Expression of CTLA4, Ki67 and HLA‐DR by T‐cell populations before and after Intralipid treatment. Peripheral blood samples obtained before and after Intralipid treatment were analysed by flow cytometry (N = 28 paired samples from N = 14 women). Differences in T‐cell parameters between pre‐ and post‐Intralipid samples were evaluated by the Wilcoxon matched‐pairs signed rank test. (a) Representative flow cytometry and graphs (b) of proportion of CTLA4‐expressing conventional CD4+ T cells, conventional CD8+ T cells and CD4+ Tregs. (c) Representative flow cytometry and proportions (d) of proliferating T cells (Ki67+). (e) Representative flow cytometry and proportions (f) of HLA‐DR expression by CD4+ Tregs.

Few Tconv cells were proliferating as measured by Ki67 expression, representing only 0.30% and 0.42% of CD4+ and CD8+ Tconv, respectively (Figure 2c, d). Comparatively, a higher proportion of CD4+ Tregs (2.05%) were proliferating (Figure 2c, d), but no differences in proliferation of any of these T‐cell subsets were detected after Intralipid treatment.

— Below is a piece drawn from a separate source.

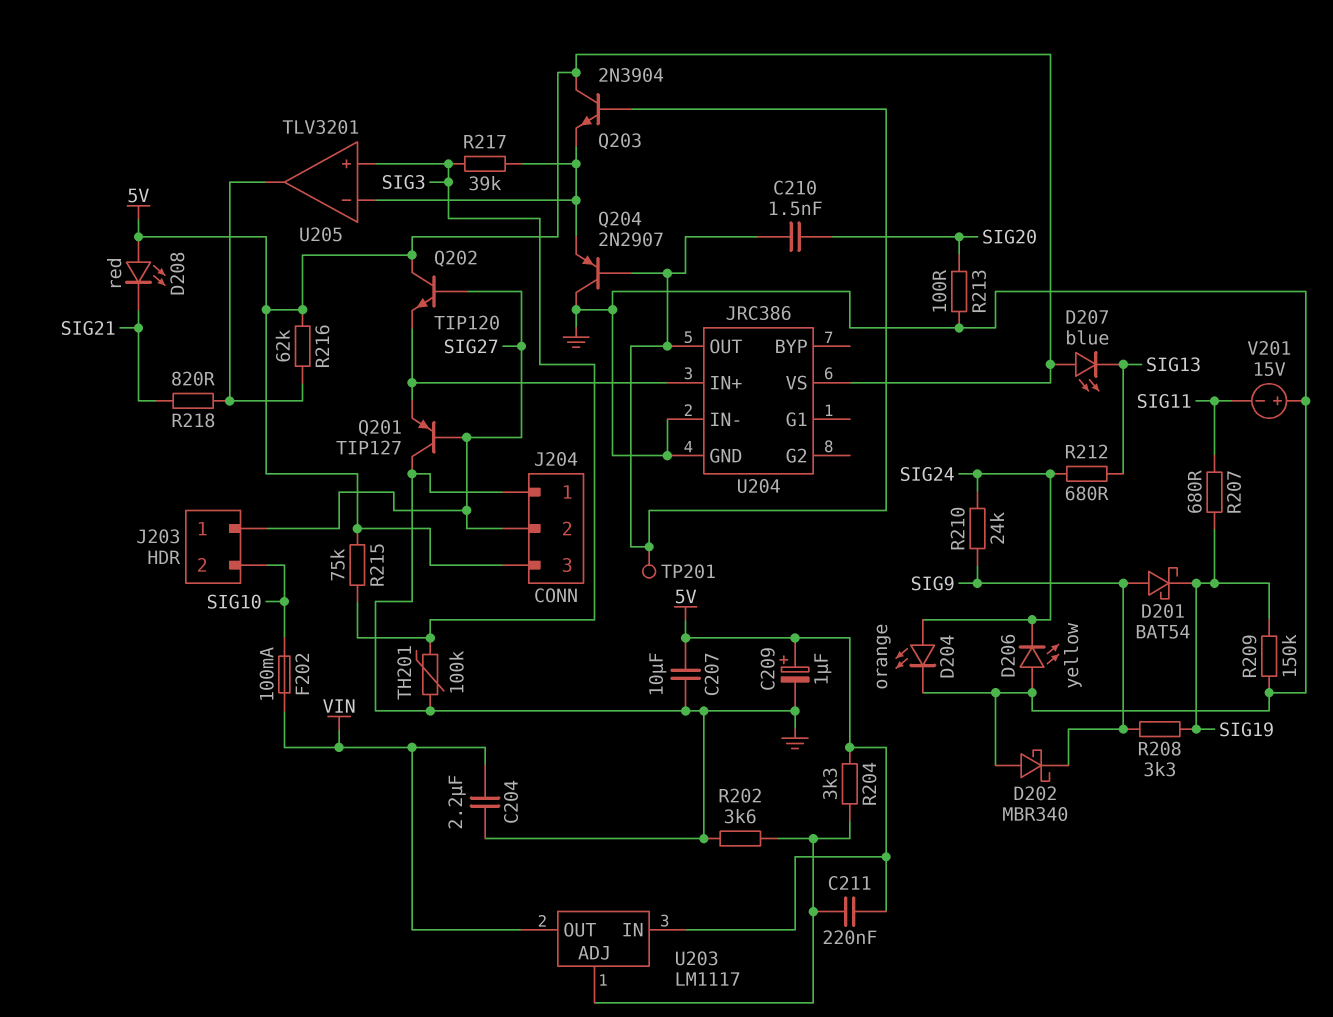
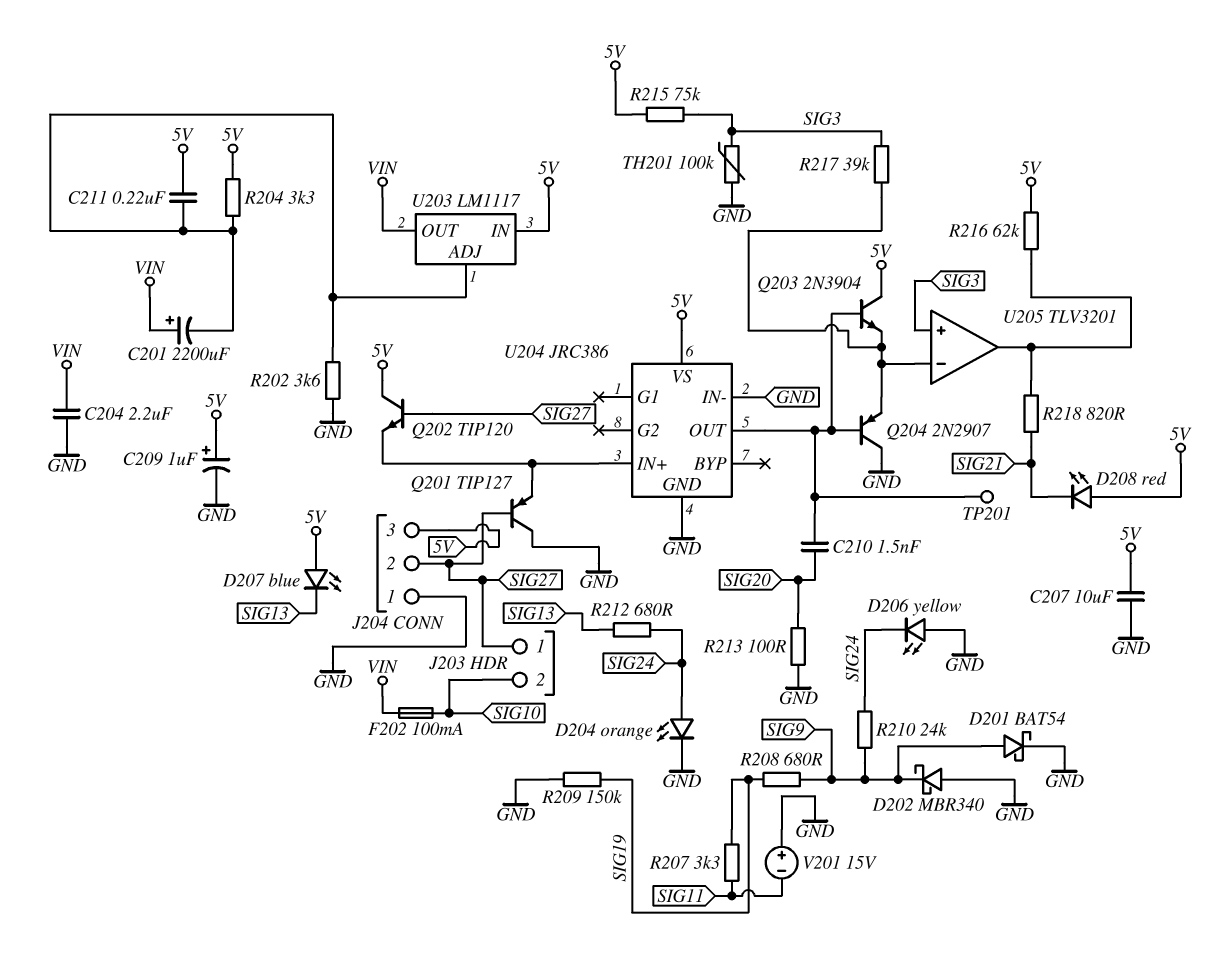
C201: none -> 2200uF (plus VIN, minus U203/ADJ)
D201: schottky BAT54 (A SIG9, K SIG19) -> schottky BAT54 (A SIG9, K GND)
R207: 680 (SIG11, SIG19) -> 3.3k (SIG11, SIG19)
R208: 3.3k (SIG9, SIG19) -> 680 (SIG9, SIG19)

tSNE clustering analysis showed no change in T‐cell subsets after Intralipid

Additionally, flow cytometric data were analysed using an unbiased, dimensionality‐reducing and clustering algorithm to investigate differences between T cells in pre‐ versus post‐Intralipid blood samples. A sample of 3500 live CD3+ T cells was randomly selected from each pre‐ and post‐Intralipid PBMC sample and the clustering algorithm Xshift employed to define T‐cell subpopulations in an unbiased manner. The tSNE algorithm was applied to depict the 20 cell clusters that were identified (Figure 3a). The expression of each of the markers by the CD3+ T cells was assessed, and CD4+ and CD8+ T cells were clustered into two main areas each (Figure 3b). A heatmap was generated detailing the expression level of each cell marker by the different T‐cell clusters (Figure 3c). From this heatmap, CD4+ and CD8+ T cells and Tregs were manually annotated. PBMCs isolated from women following Intralipid treatment showed a similar T‐cell composition to baseline PBMCs (Figure 3d, e), and there was no difference in the Xshift‐defined T‐cell populations between the pre‐ and post‐Intralipid samples as determined by the Wilcoxon matched‐pairs signed rank tests (Supplementary table 3). Thus, unbiased cell clustering analysis of the flow cytometric data revealed no changes to T cells in the blood of women undergoing IVF following Intralipid treatment.

Figure 3

Effect of Intralipid treatment on CD3+ T cells in peripheral blood as assessed by t‐distributed stochastic neighbour embedding (tSNE). Peripheral blood samples obtained before and after Intralipid treatment were analysed by flow cytometry (N = 28 paired samples from N = 14 women). A downsample of 3500 CD3+ T cells per sample was concatenated and clustered using Xshift and tSNE algorithms. (a) 2D tSNE representation of cell clustering. Each colour represents a different T‐cell cluster defined by the Xshift algorithm. (b) Expression of each marker mapped to the tSNE plot. Cells were manually gated for positive expression of each marker, then mapped to the tSNE plot. (c) Heatmap of expression of each marker by the Xshift‐defined cell clusters. The clusters have been grouped into families of CD4+, CD8+ and CD4‐CD8‐ clusters based on the presence or absence of CD4 or CD8 in the first 2 columns of the heatmap. Blue indicates high expression level of the molecule relative to other clusters, and white indicates no expression. (d) tSNE plots of CD3+ cells from IVF patients pre‐ and post‐Intralipid treatment. (e) Proportion of each cell cluster within CD3+ T cells in IVF patients pre‐ and post‐Intralipid treatment.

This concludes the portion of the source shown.